A bubblegum update:  I left the Bubblicious in my car and the heat cause some kind of chemical reaction and made the gum inert.  I shoved the entire rest of the pack into my mouth but it wasn't even bubblegum any longer, it just had the shape of bubblegum and the color of bubblegum...


(David on day two of his three days off in a row...)






Saturday, May 27, 2006

Happy Memorial Day Weekend!

     Why chew one piece of Bubblicious Bubble Gum when you can shove TWO pieces into your mouth!  That way both pieces lose their flavor at the same time and you can make your jaw hurt from chewing way too much gum, ::points to the side of my head:: "Logical!"

     I just got back from FIRESTONE (notice that I did NOT spend any money at DOBBS).  I bought a new tire and now my car doesn't shimmy any more.  I was kind of getting used to the Latin Highway Rhythm.  I also stopped at AutoZone and bought a new set of hubcaps (they were more expensive than at Wal-Mart but I'll be damned if I spend any money in the Evil Empire).  Please don't get me confused with a "Car Guy".  My buddy Pablo can appreciate this, it took me three trips out to look at my car before I figured out what size of hubcaps to buy.  I also bought some bubble gum there and I am still chewing the flavorless oversized lump right now...

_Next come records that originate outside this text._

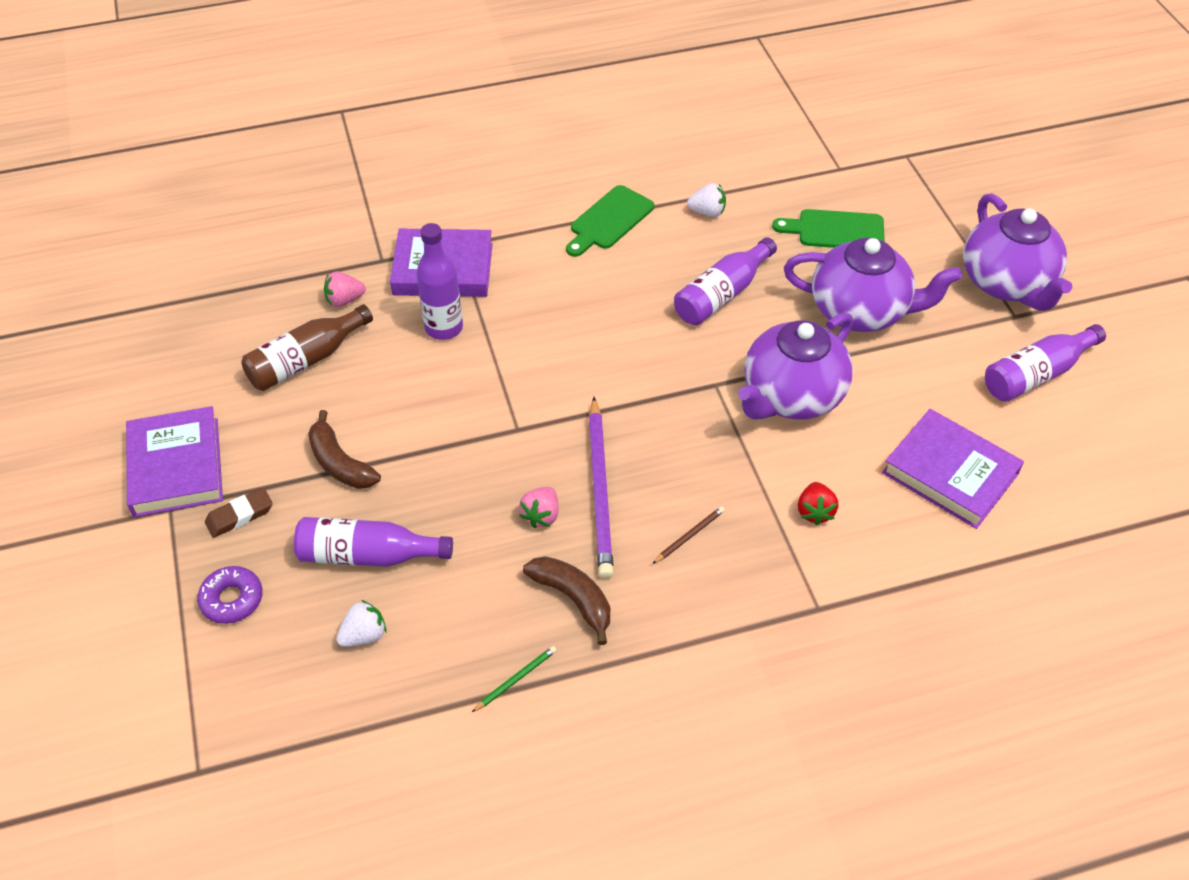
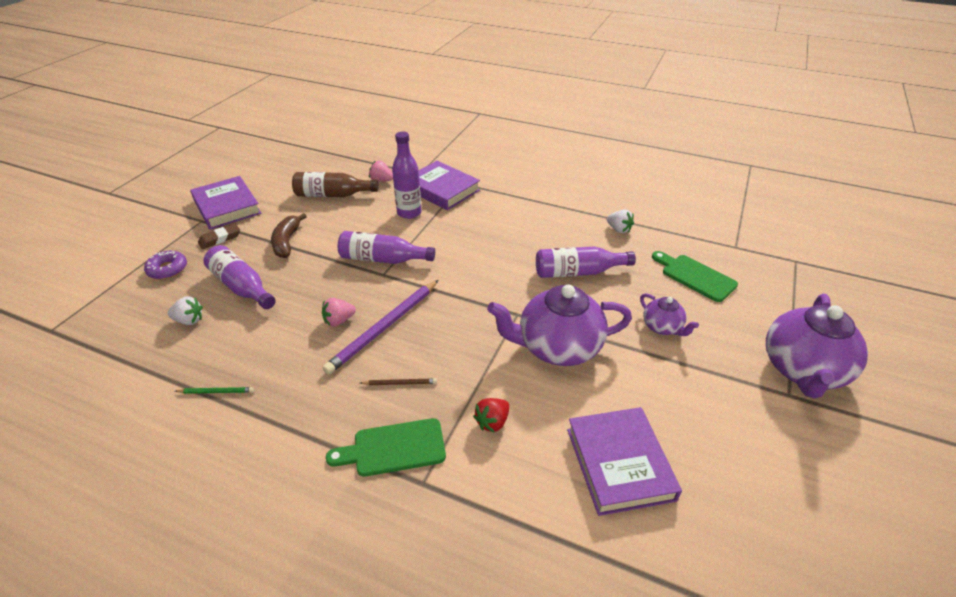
camera: 40 degrees right, 10 degrees down
(176, 467) = (227, 207): purple book -> purple book turned 60 degrees counterclockwise
(240, 516) = (220, 239): brown eraser -> brown eraser turned 45 degrees counterclockwise
(573, 598) = (298, 372): brown banana -> none
(609, 220) = (555, 208): green cutting board -> green cutting board (394, 448)
(860, 311) = (662, 327): purple teapot -> purple teapot, size x0.50
(1036, 374) = (767, 443): purple bottle -> purple bottle (383, 259)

David and I am so NOT a Gearhead...



Wednesday, May 24, 2006

I write because it makes me feel better to set things down...


an audience of one


the ceiling fan

skips a pattern

of shadows

across the face

of my digital clock

it flashes

the incorrect time

in an attempt 

to follow the beat

all is quiet

in my room

my laptop

hums to itself

I have a song


through my head

a catchy tune

familiar lyrics

I stare blindly

at the stacks

of things

I have accumulated

they don't look

as attractive now

just stuff

gathering dust

their stories fade

lose their meaning

did I really

go there

did I really

breath that air

or is it

someone else's story

I tap out the beat

on my keyboard

and try

to put it all down

so nothing else is lost

I perform for

an audience of one


David Austin Smith May 2006



(it's 1:13am and I'm not asleep)

Friday, May 19, 2006

Supposedly they are making The Watchmen into a movie...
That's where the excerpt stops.